Document Migration: Paper Files to Keep & What to Shred

Scanning documents and making the conversion to a paperless office offers many advantages. Namely, the ability to get rid of space-consuming hard-copy records. The process to get there, however, can create some friction. You need to make decisions about document migration. Which files are important enough to make the switch? Which can you toss into the shred bin?

When you add documents to electronic document management systems, you typically don’t need to keep the original paper copies.  For the sake of security, you should shred these leftovers. Keeping an extra copy only doubles its chances of falling into a data breach. However, in some cases due to legal requirements, you need to keep some documents as original hard copies. So when it comes to your company, which categories do your various documents fall into?

Physical Copies You Should Keep After Document Migration

Making the shift to electronic document management systems and a digital workflow comes with many benefits. Primarily, it improves work efficiency. However, there are also cost-efficiency advantages that come with not needing office space or an off-site service to store paper documents. This leaves extra room and resources for a revenue-driving employee instead.

Despite this, however, not all documents are created equal. While some files are ideal for paperless document management, one question many businesses and individuals often ask is whether there are some documents you do need to keep as a hard copy. It’s a question that usually brings a range of answers. Oftentimes, it is based on what documents people tend to think need holding on to. However, there is usually a difference between what we think is required, and what the law states as required.

To clarify the matter, while some financial advisors for instance still advise clients that documents like tax returns will only be accepted in paper format, agencies like the IRS allow for recordkeeping via electronic storage (IRS Rev. Proc. 97–22). Even if you file the documents as paper documents, the IRS itself scans and electronically stores individual taxpayer’s files.
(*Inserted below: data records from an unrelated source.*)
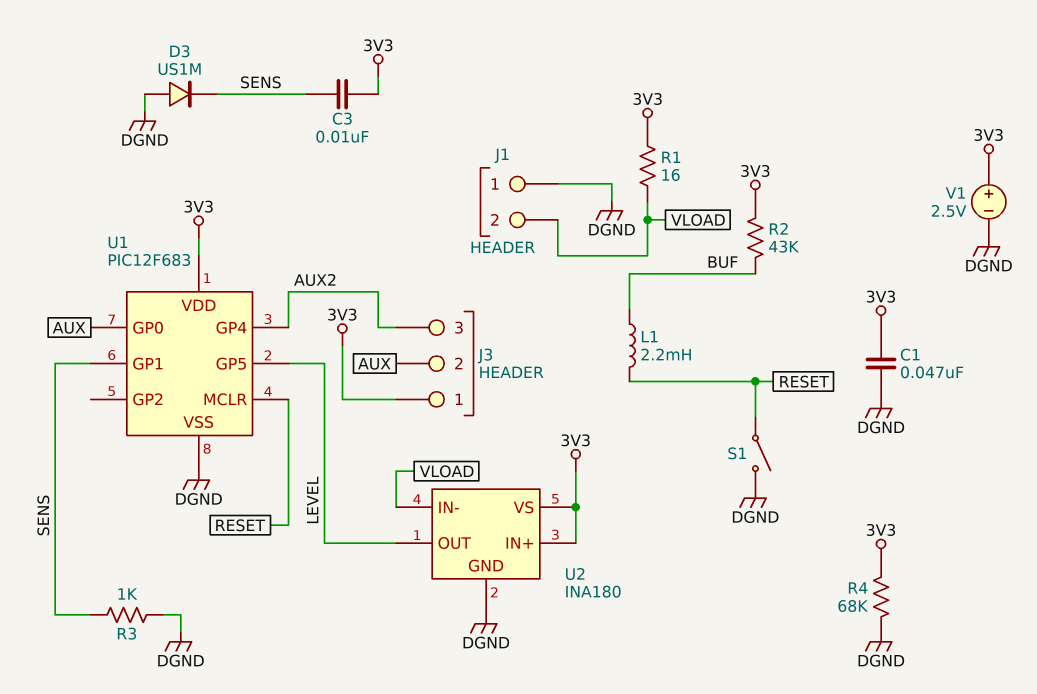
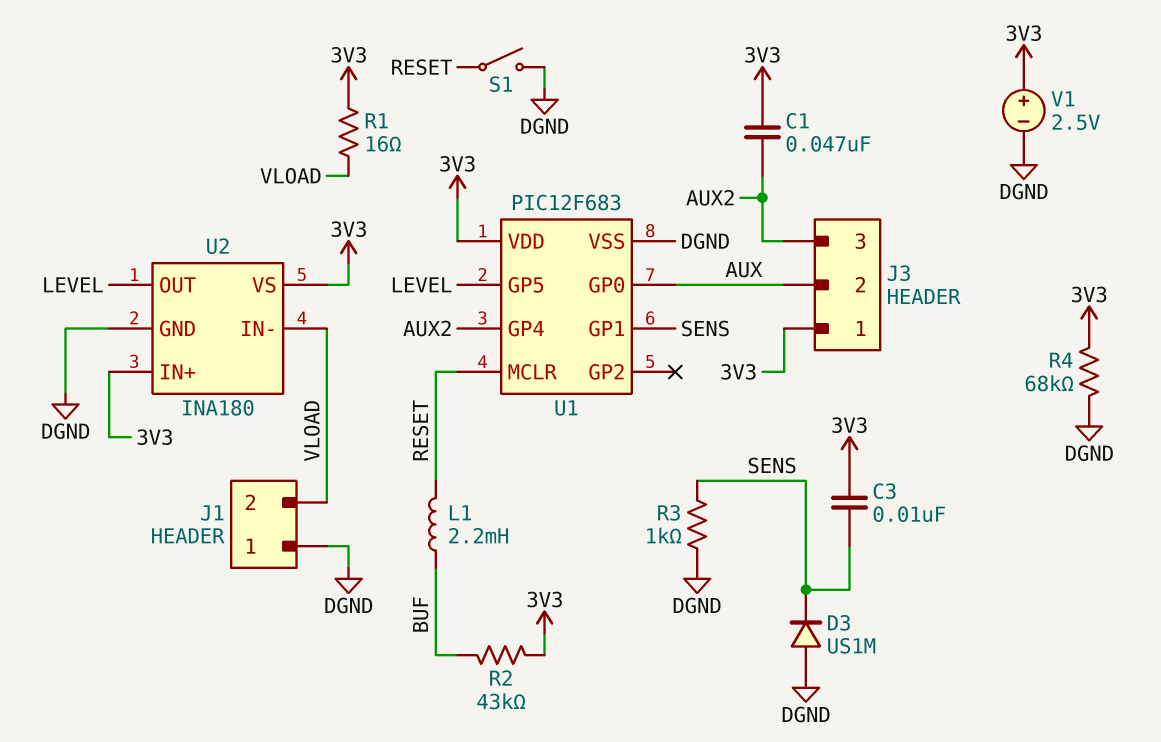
C1: 47nF (3V3, DGND) -> 47nF (3V3, AUX2)

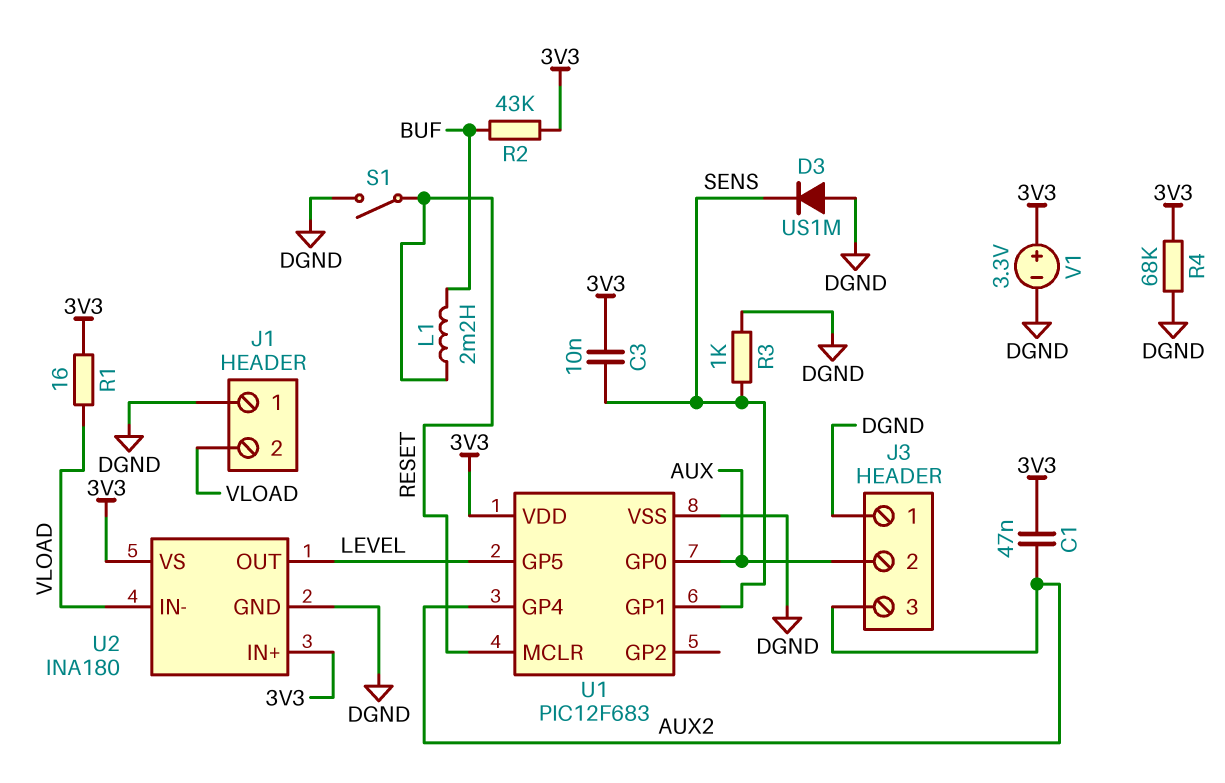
J3 pin 1: 3V3 -> DGND
V1: 2.5V (plus 3V3, minus DGND) -> 3.3V (plus 3V3, minus DGND)

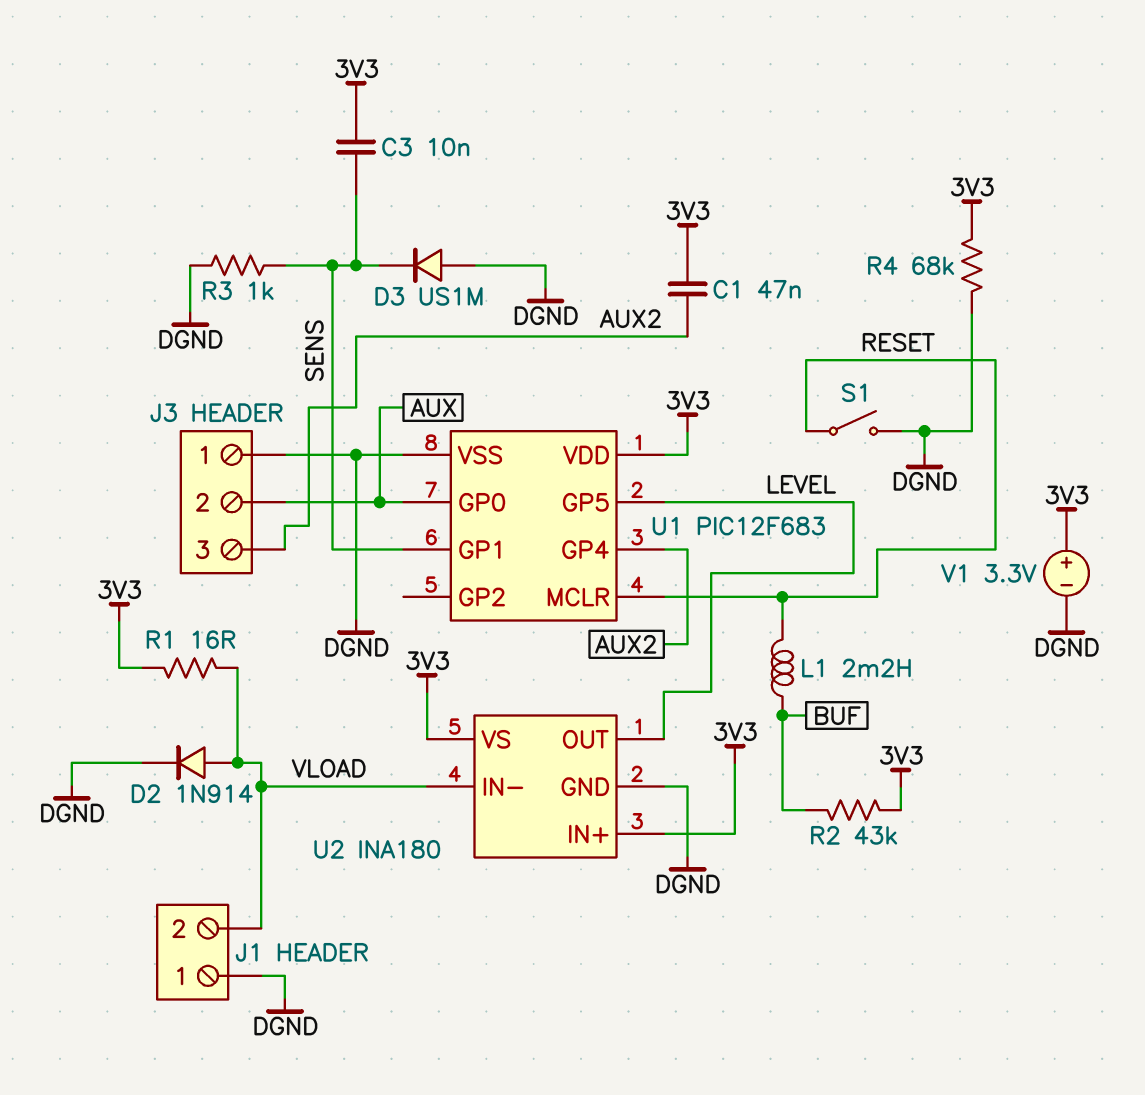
D2: none -> diode 1N914 (A VLOAD, K DGND)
So which hard-copy documents do you need to keep, and which documents are safe to live only digitally after their migration? Below is a list of common documents businesses might use, and whether or not they should stay safely filed away as paper files:

Documents to Keep

  • Wills – Many states require you to file and retain original paper copies of wills to provide proof of the individual’s intention to distribute assets.
  • Promissory Notes – Canceling a financial agreement like a mortgage typically requires the use of the original promissory note, much like a will.
  • Titles or Deeds – While not legally required, these documents contain sensitive information that’s infrequently referenced and doesn’t benefit from the accessibility of electronic document management.

Documents to Shred

  • Tax Returns – The IRS stores paper tax returns as digital documents, as many people now file returns electronically. If audited, necessary documents can be retrieved more quickly via an electronic system.
  • Documents for Court Proceedings – There are rarely objections to using a copy of original documents, because if altered in any way it’s easily-discoverable fraud and leads to sanctions such as disbarring the lawyer.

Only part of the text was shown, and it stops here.